I learned about “microjoys” from the book Microjoys: Finding Hope (Especially) When Life Is Not Okay.
Author Cyndie Spiegel (below) describes a microjoy as “a lotus flower resurrected out of mud”.
She also says, “Microjoys are the hidden wisdom, long-ago memories, subtle treasures, and ordinary delights that surround us: A polka-dot glass on a thrift store shelf. A dear friend’s kindness at just the right time. The neighborhood spice shop. A beloved family tradition. The simple quietude of being in love. A cherished chai recipe.”
I love this concept, and I love the book.
Spiegel wrote it during a super-difficult period of her life, when she was grieving the loss of two family members.
The book is direct, real, gritty, wonderful, inspiring and very, very accessible, especially if you’ve been paralyzed by grief at times, while still wanting to truly live and experience joy.
I could say much, much more… but you should just read the book if it sounds like it’s for you.

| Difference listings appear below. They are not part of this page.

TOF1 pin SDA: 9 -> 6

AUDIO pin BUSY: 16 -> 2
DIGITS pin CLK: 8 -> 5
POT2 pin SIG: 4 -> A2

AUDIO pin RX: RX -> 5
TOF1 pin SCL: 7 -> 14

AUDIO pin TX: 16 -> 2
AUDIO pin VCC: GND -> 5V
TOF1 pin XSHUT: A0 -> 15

The microjoy that inspired this post was a seagull in the window of a hotel in Inverness. We were on a much-anticipated trip to Scotland and England to celebrate our 15th anniversary, and had a little time after a tour of a scotch distillery to rest in our hotel room before heading out for dinner and more adventures.
The first thing I did was open the window. The conventional wisdom is that it’s always cold in Scotland, especially waaaay up north like we were in Inverness, but OUR wisdom is that we absolutely have to open the windows to get a non-air conditioned hotel room cool enough for our AC-accustomed bodies from Texas.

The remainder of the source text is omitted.